Computers store data, and computer programs do stuff to the data. You can write computer programs in that way: basically as a list of things to do to some data. But those programs end up very messy (as I know from experience!). So we need a better way of representing what is going on.

Enter object-oriented programming (OOP). We represent what is going on under the surface in terms of objects. An object is the basic unit of a program. It hides (encapsulates) some data, and if you ask it nicely, it will do something and tell you what you need to know. A computer program is now a collection of objects that interact with each other to perform some complex task. This is much better, as the software developer can focus on crafting elegant objects (or, more accurately, kinds of objects, or classes). If these are well designed, the program will be robust, and you can change little bits of it without worrying that the whole thing will break.
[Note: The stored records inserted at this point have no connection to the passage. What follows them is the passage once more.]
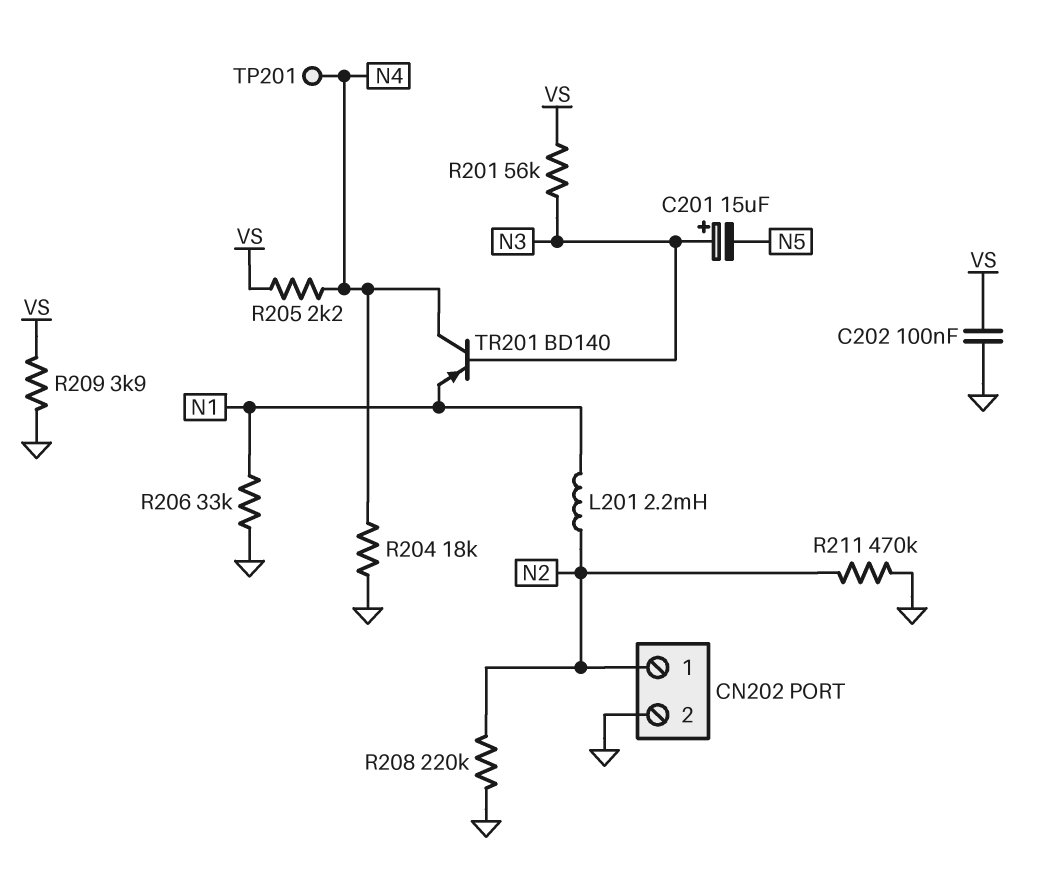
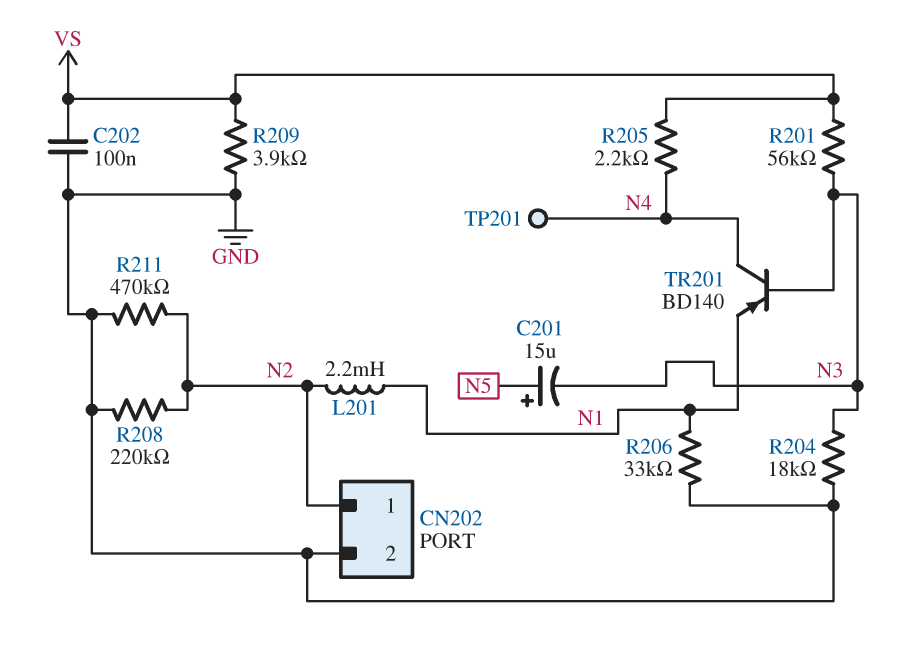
C201: 15uF (plus N3, minus N5) -> 15uF (plus N5, minus N3)
R204: 18k (GND, N4) -> 18k (GND, N3)

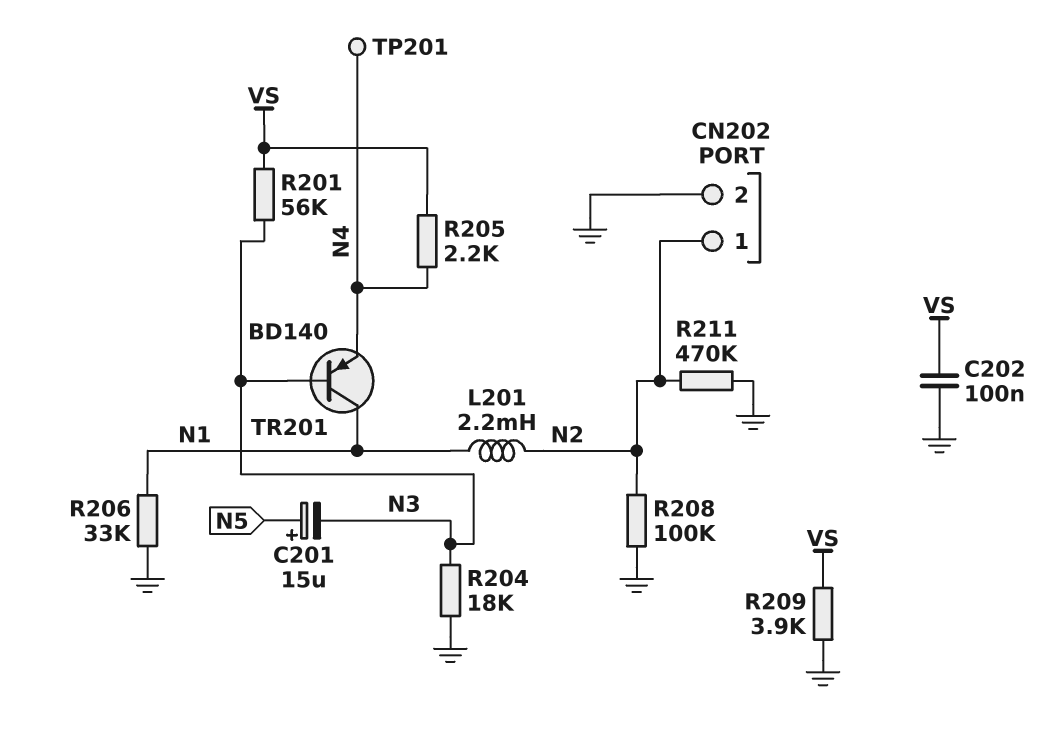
R208: 220k (GND, N2) -> 100k (GND, N2)
TR201: PNP BD140 (B N3, C N4, E N1) -> PNP BD140 (B N3, C N1, E N4)

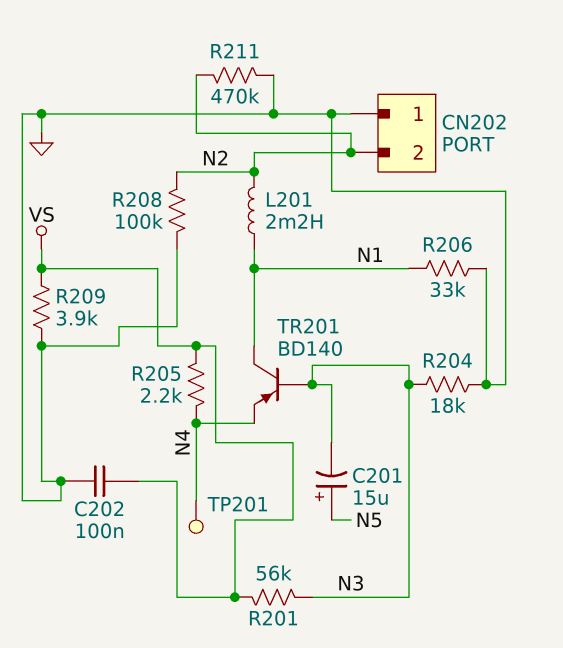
CN202 pin 1: N2 -> GND
CN202 pin 2: GND -> N2

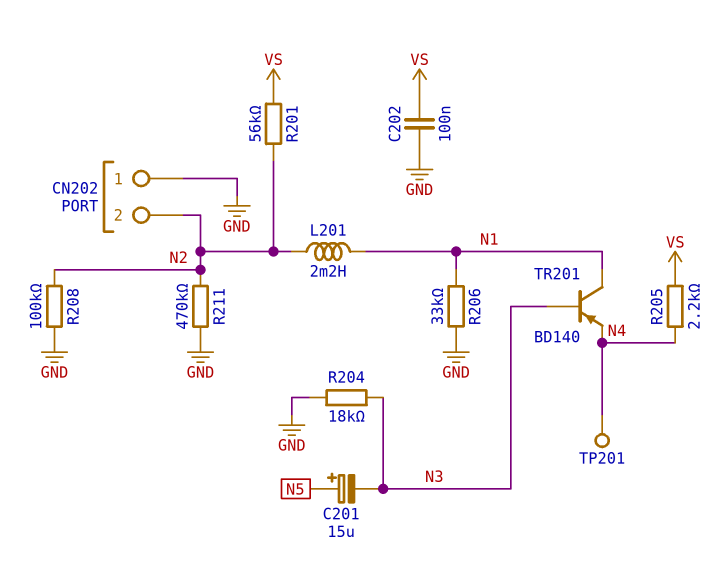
R201: 56k (N3, VS) -> 56k (N2, VS)
R209: 3.9k (GND, VS) -> none

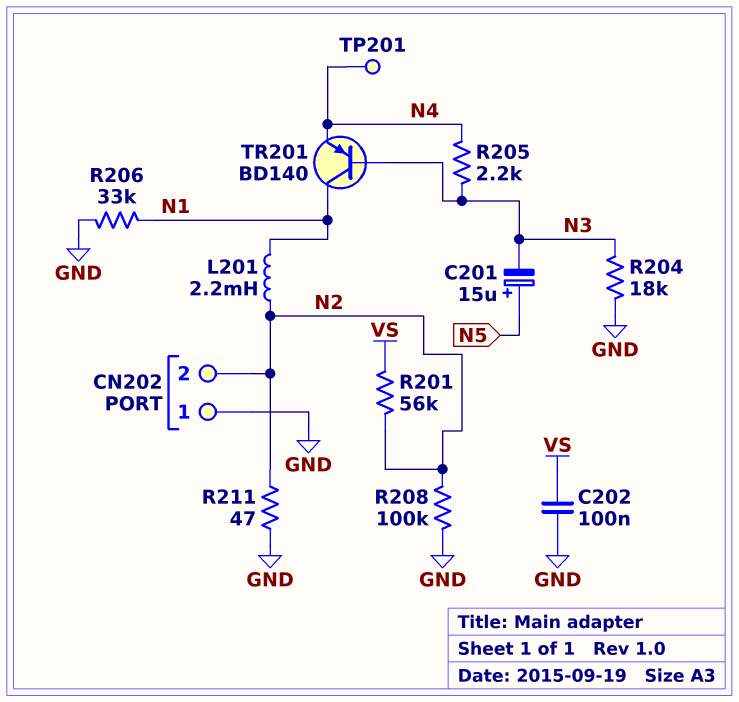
R205: 2.2k (N4, VS) -> 2.2k (N3, N4)
R211: 470k (GND, N2) -> 47 (GND, N2)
But wait: what if we can't represent all that a program needs to do in terms of individual objects? What if there are some concerns that are relevant for every element of the program? For example, a typical program might be littered with statements dealing with logging, security, or handling errors. These are concerns that cut across the basic functionality of a program.

Enter aspect-oriented programming (AOP). This provides a way of separating out those cross-cutting concerns into separate aspects, which provide additional commands to be executed at particular points (or particular kinds of points) in the program execution.

I'm going to give it a try with the Java development I'm working on. I'll let you know how it goes. It should be useful for testing, allowing me to keep track of how many times a particular method is executed, what the values of the parameters are, how much time is spent on different steps, and what is making it go wrong, for example.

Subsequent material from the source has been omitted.